A South Korean Smart Product Warns The Current Generation Against Smartphone Addiction

A South Korea-based industrial designer has come up with a solution for individuals that keep walking into walls and oncoming traffic due to being busy on their phones. His satirical answer to the cellphone zombie pandemic is the Third Eye camera.

First of all, let's clear something up from the get-go: this product is very much satire and not a real purchasable item. Pang Min-wook, the 28 year old Imperial College graduate responsible for the invention, made as much clear. In a statement to Reuters, he clarified that the product's purpose was not to provide any such solution. Rather, it was to merely raise attention towards the amount of inattentiveness younger generations were paying to their surroundings. Gadget addiction seems to have garnered a rather prevalent presence in South Korea, thus warranting the device's demonstration.

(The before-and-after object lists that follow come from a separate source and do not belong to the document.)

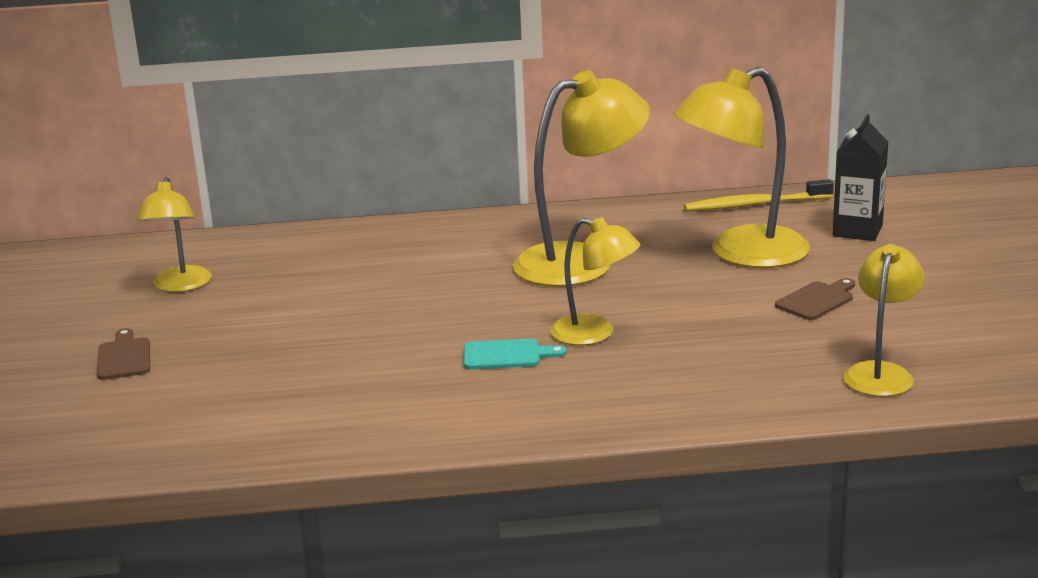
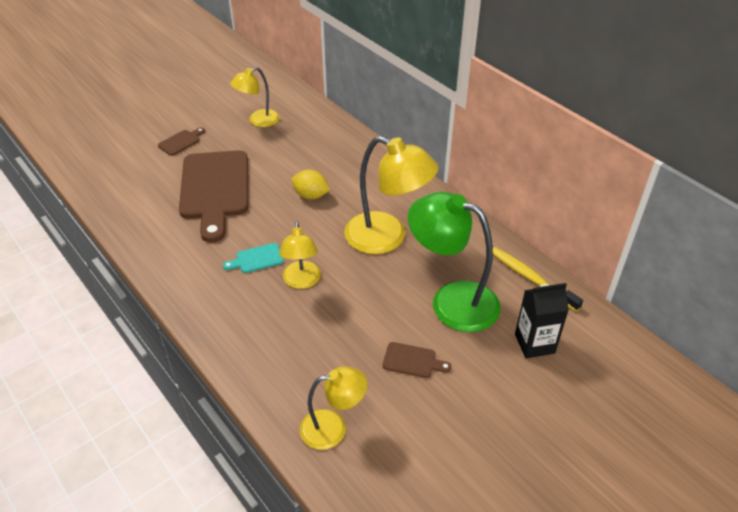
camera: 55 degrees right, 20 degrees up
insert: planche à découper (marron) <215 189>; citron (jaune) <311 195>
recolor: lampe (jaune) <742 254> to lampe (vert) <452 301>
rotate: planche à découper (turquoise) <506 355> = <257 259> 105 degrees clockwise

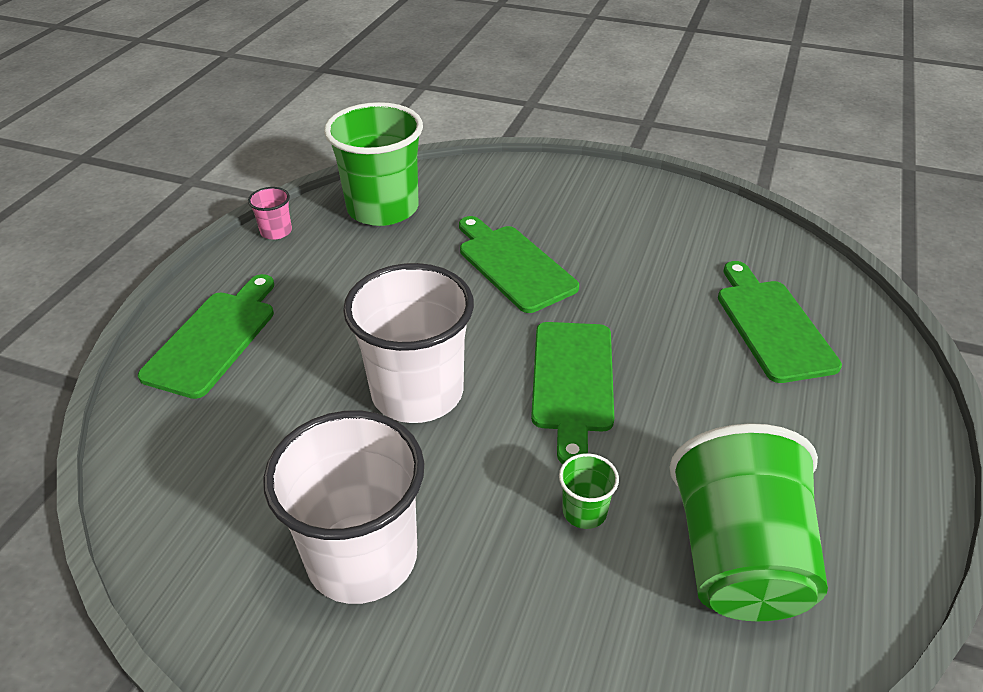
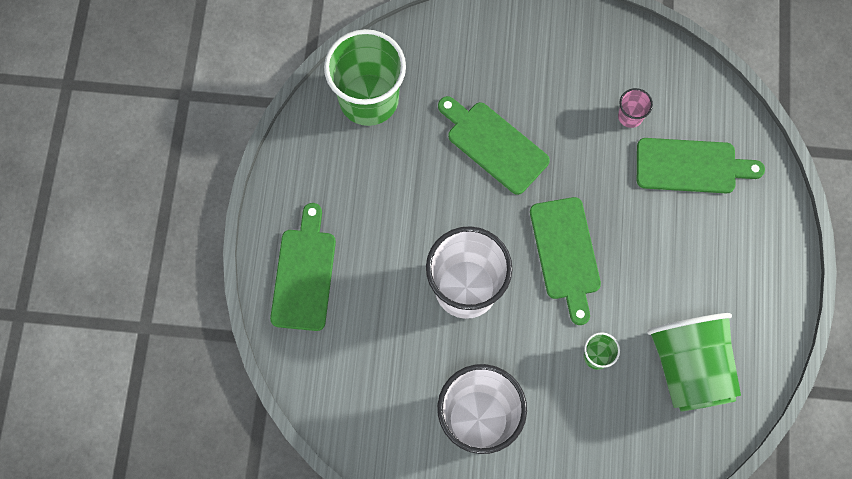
camera: 15 degrees left, 30 degrees up
move: gobelet (rose) <276 231> to <630 116>
rotate: planche à découper (vert) <772 325> = <691 166> 120 degrees clockwise

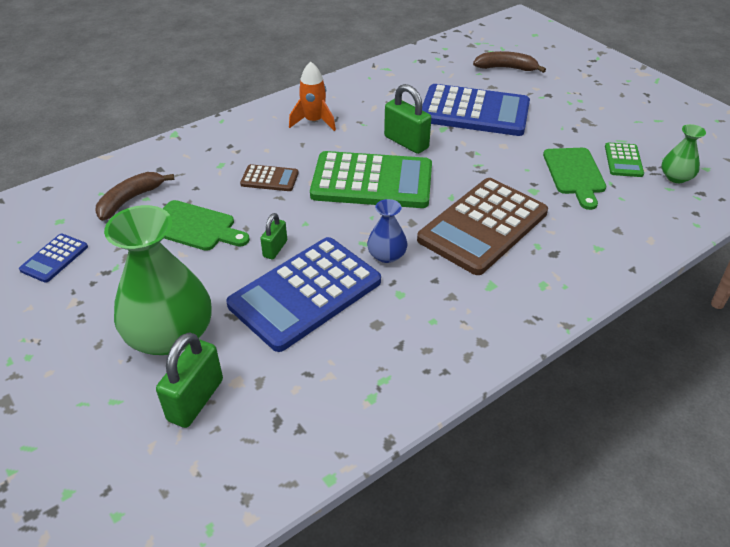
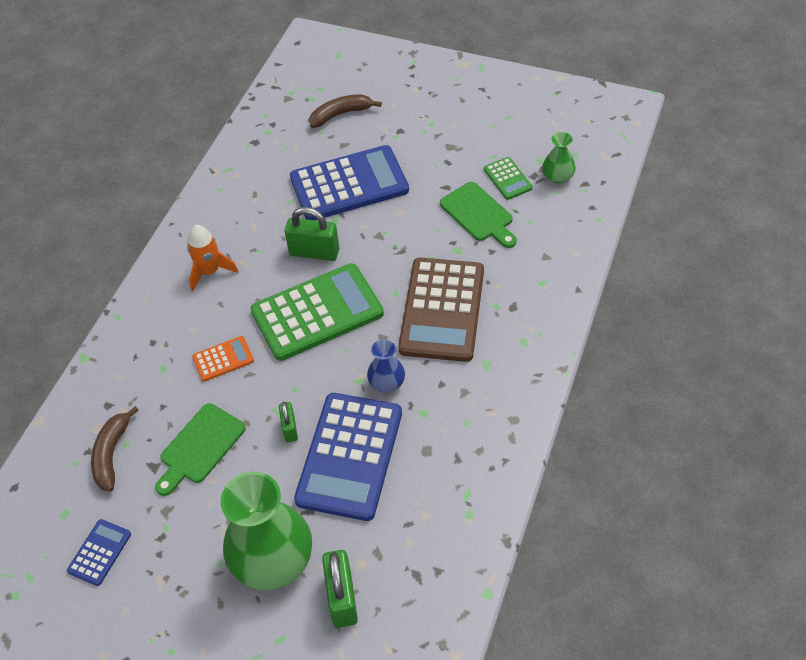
camera: 30 degrees left, 10 degrees up
recolor: calculatrice (marron) <269 179> to calculatrice (orange) <223 359>
rotate: calculatrice (bleu) <54 258> = <99 552> 150 degrees counterclockwise; planche à découper (vert) <195 227> = <200 447> 135 degrees clockwise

And what does the device itself do? The Third Eye is essentially a gyroscope that's strapped on to a person's forehead. It gives off the appearance of said person having a rather bulbous, protruded third eye. The Eye then measures the oblique angle at which a person's neck is deflected, and tracks distant obstacles in one's vicinity. Upon an object getting to close for comfort, the Eye warns it's user via their mobile device. It more or less utilizes the source of distractions and incorporates it into the solution as well.

Pang Min-wook's statement to Reuters even includes a warning, citing that the Third Eye is what could be defined as "the look of future mankind". Naturally, the student feels rather strongly about device addiction. Especially since many alarming studies have been noted about individuals getting into accidents due to them being busy with their devices. Many such stories were even attributed to games such as Pokémon GO. The Third Eye and it's public demonstration in Seoul only adds to these stories and voices, calling the youth away from their iPhones and Macbooks.

Here's the thing, though. I, as a writer, am disappointed. The experiment itself comes off as mundane to me. The threat of "technology becoming our addictive demise" has been hanging over the heads of every generation. Ours is criticized for smartphones and the like. The prior one was lectured over the likes of TV and boom boxes. The generation before theirs were criticized for their reliance on electricity. And so on and so forth, the "satire" goes. This isn't new, this isn't original. The Third Eye is just another tired way of shaking an old man's cane at the younger generation, warning them of what might come.

It's even more so disappointing that such derision comes from an esteemed 28 year old graduate. One of the people who should actively understand his generation's reliance on devices that almost literally hold everything dear to them. Devices such as the Third Eye will only cause a further generational drift. Clumsy people have always existed. Those who ran into walls holding newspapers were given the same criticism as the current wielders of smartphones. Shifting the dialogue to address an individual's inattention, as opposed to blaming smartphones, would honestly be one's best bet. Otherwise, the Third Eye looks like it'll be of no more use than being the butt of an "ok boomer" joke.